Verbatim Theatre Report

The Report

This report describes the use of Headphone Verbatim Theatre (HVT) as an evaluation tool for capturing citizen experiences.

HVT is a method of data gathering that involves a performance created solely from the words spoken by interview participants. It responds to the challenges faced by policymakers around incorporating citizen experiences in policy design and evaluation.

After identifying the problems that policymakers currently face in capturing the voices of citizens, the report outlines the method of HVT and summarises its key benefits.

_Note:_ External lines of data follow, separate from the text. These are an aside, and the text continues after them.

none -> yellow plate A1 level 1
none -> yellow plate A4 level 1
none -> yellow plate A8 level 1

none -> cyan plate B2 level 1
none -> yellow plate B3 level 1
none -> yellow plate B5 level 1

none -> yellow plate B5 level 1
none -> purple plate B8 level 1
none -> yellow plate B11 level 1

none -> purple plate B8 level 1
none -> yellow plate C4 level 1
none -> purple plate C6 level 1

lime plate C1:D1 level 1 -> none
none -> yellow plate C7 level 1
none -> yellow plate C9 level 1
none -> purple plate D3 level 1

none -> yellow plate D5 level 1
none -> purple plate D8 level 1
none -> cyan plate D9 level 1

The report shows how HVT was used to gather feedback on ‘place and pride’ during Coventry UK City of Culture 2021 (UK CoC 2021) and how this form of evaluation through a live performance can offer an effective and emotive connection between citizens and policy makers.

Background

It is argued that policy solutions are too often based on stakeholder opinion, and rarely are the voices and experiences of citizens used to evidence policymaking. Therefore, policy engagement methodologies as the basis of evidence gathering are themselves generating ‘marginalised groups’, ‘the seldom heard’, and creating barriers to access for citizens.

Policymakers are not effective in speaking with diverse groups of people. Capturing evidence of the citizen experience is difficult for policymakers. Opinions of citizens are not satisfactorily being heard in current policy solutions.

Approach

HVT is a theatre performance art form. It is described as a performance created solely from the words spoken by interview participants. Interview data is collected by the researcher and then edited (in agreement with the participant) into a performance based around a theme, subject matter or event.

In the context of policy evaluation, the research data collected can be framed around the policy aims and objectives of an intervention with questions being asked of the beneficiary and/or participant – such as a citizen. The performance offers an effective and compelling alternative to written reports, quotes, figures or tables.

Key Benefits

There are many benefits of the HVT approach such as hearing citizen’s voices and engaging stakeholders, as well as for policy research infrastructure. Some of these include:

  • placing the voice of participants at the forefront of the evaluative product, while preserving anonymity
  • transmitting the lived experience of service users and project beneficiaries in a highly nuanced, engaging, and insightful manner
  • providing access to knowledge that can add and contribute further to existing policymaking practices that would otherwise have gone unnoticed
  • scalability, whereby the number of participants, geographical areas, number of projects, and project timelines can be tailored to the needs and budgets of evaluators.

Headphone Verbatim Theatre and Coventry City of Culture

HVT was used to investigate citizens’ levels of civic pride towards their hometown, as this was an expected impact of UK CoC 2021. This was to give value to the voices of residents of Coventry and place them at the forefront with regards to evidence and evaluation.

Throughout 2021, ten citizens that had taken part in the UK CoC 2021 programme were interviewed. An audio script was created based on the exact words of the participants, which actors repeated as exactly as possible.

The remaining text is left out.